Interests and influencers

Recommendations from Redditors are followed more often than those from influencers, celebrity endorsements, or TV ads. According to Yvonne, this is down to a shifting appetite for peer-to-peer recommendations amid the evolving influencer landscape – against a backdrop of global financial insecurity.

Yvonne coins the phrase “crowdsourced customer journey” to describe the way consumers are moving away from traditional influence. People are increasingly seeking validation in their purchase decisions, she says, because in this economic climate, every penny counts.

But why are people more willing to take advice from a someone on Reddit than an influencer they’ve followed for years? “Sometimes, when brand ambassadors or influencers are being paid to promote a product, it can leave people questioning their credibility. Don’t get me wrong: they can be powerful, and they do have a place in the marketing ecosystem. But not all influencers or ambassadors are genuine in the way they show up for brands.”

On a platform where influencers hold less currency, brands need to rethink how they show up. Don’t self-promote, because it feels inauthentic – and that certainly won’t fly on the platform.

Instead, get involved, listen and learn. There’s a misconception that Reddit is for gaming and tech enthusiasts, but there’s a subreddit for just about any vertical – from “r/SkincareAddiction” for beauty brands to “r/TravelHacks” for travel and hospitality.

Context is key

During the pandemic, people found solace in online communities as their offline communities became restricted. Three years on, we’re still bonding through social over niche interests and hobbies that we discovered or rekindled, even as we maintain our real-world connections.

It’s that connection through a shared passion that Yvonne argues is missing from today’s advertising. We’ve moved on, but traditional advertising hasn’t. That’s where Reddit can bridge the gap.

“Demographic-based advertising makes it hard for brands to reach people in meaningful ways. On Reddit, I’m more than my demographics…if you know [about my interests] through contextual advertising, you can find me in meaningful places, and you’ll be more likely to convert me.”

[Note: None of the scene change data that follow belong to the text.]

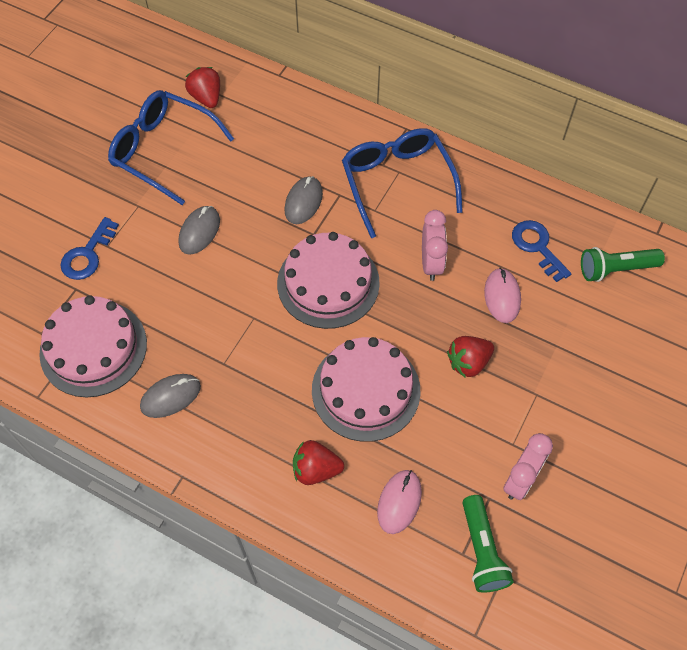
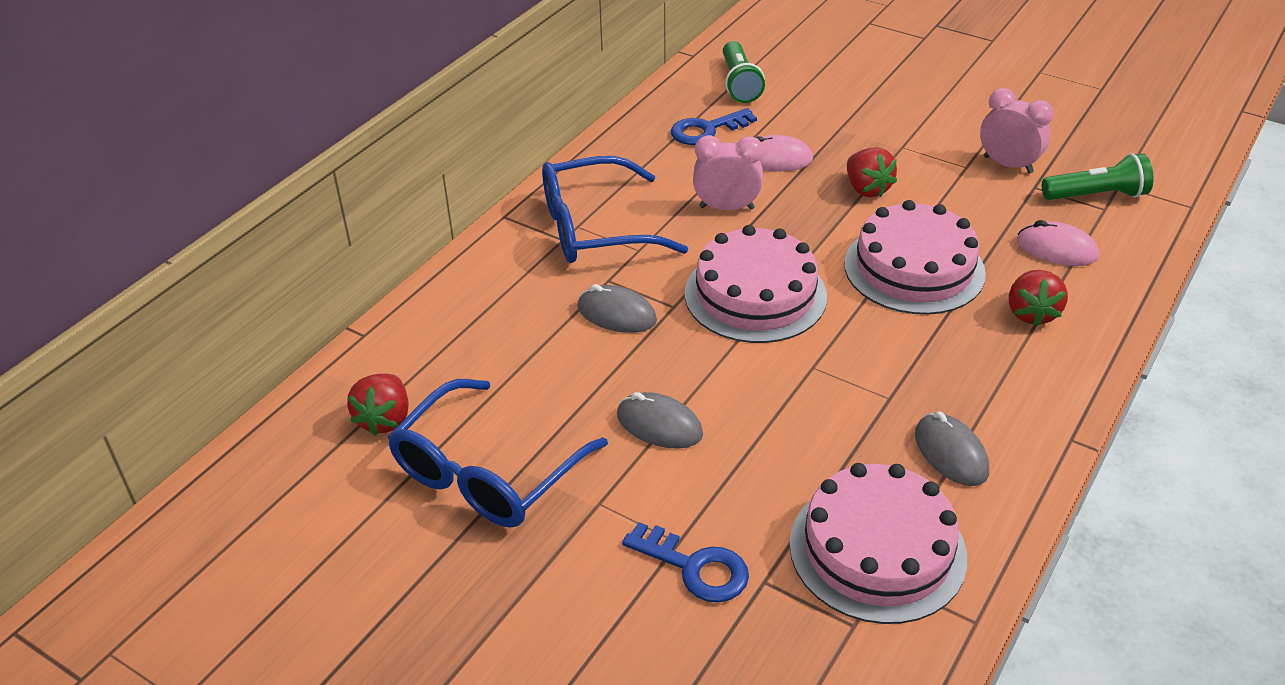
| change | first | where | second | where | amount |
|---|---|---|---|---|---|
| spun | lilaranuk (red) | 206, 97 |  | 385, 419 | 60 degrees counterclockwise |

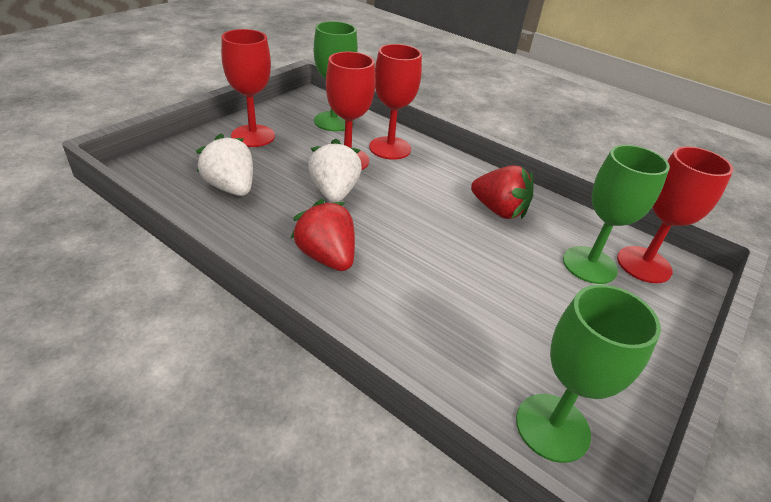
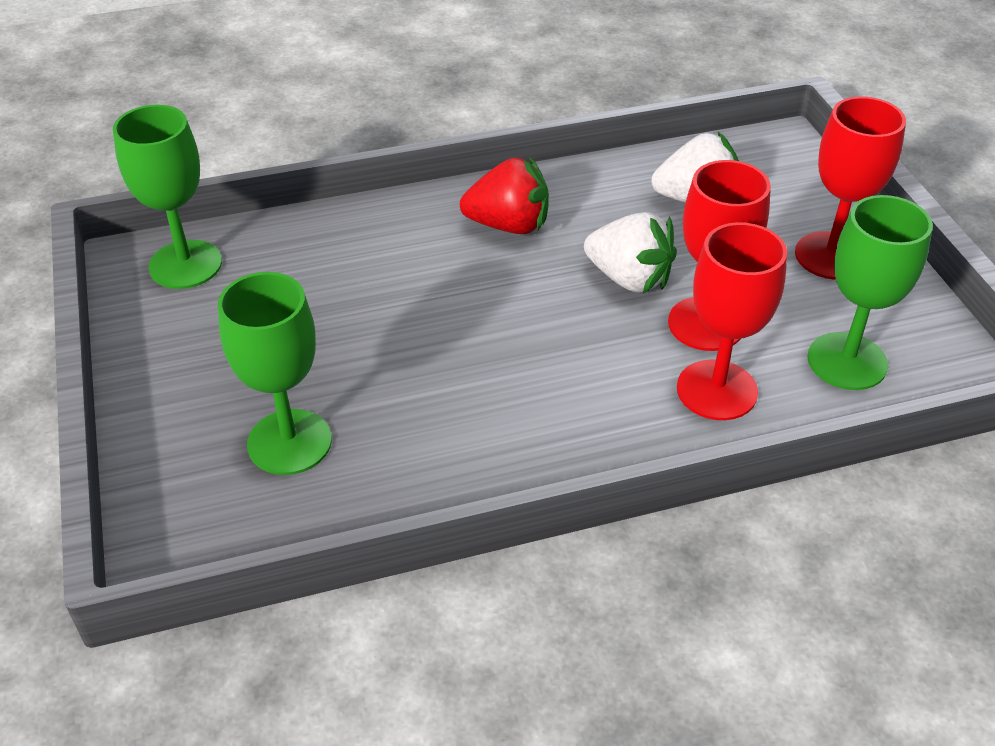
| change | first | where | second | where | amount |
|---|---|---|---|---|---|
| missing | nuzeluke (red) | 644, 264 |  |  |  |
| missing | lilaranuk (red) | 499, 210 |  |  |  |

“As a standard media buy, I am my demographics: my gender, my age and my location. But knowing that alone makes it hard for brands to reach people in meaningful ways,” she explains. “On Reddit, I’m more than my demographics. I’m a coffee enthusiast, a travel junkie, and a dog owner. If you know that about me through contextual advertising, you can find me in meaningful places, and you’ll be more likely to convert me.”

No matter the size or scale of your activation, Reddit has a place in your marketing mix. Reddit’s diverse communities mean that no matter the brand, there’s ample opportunity to make a brand evangelist out of a curious user.

How you can leverage Reddit to influence purchasing decisions:

  • Find your community and show up. Explore relevant subreddits – chances are they will be many and varied.
  • Don’t be afraid to be vulnerable. Users respond best to brands that show up authentically and add value to conversations that are already happening.
  • Beauty brands, don’t sleep on Reddit. There’s a vast community of beauty lovers waiting for you to tap into.
  • Use Reddit to target people based on their interests as opposed to solely their demographics.
  • Reach out to the Brave Bison Performance team to find the best ad solution for you, from a campaign launch to a brand-led Ask Me Anything.
  • Understand Reddit’s best practices for TOV and creative. A copy-and-paste approach from other platforms won’t work.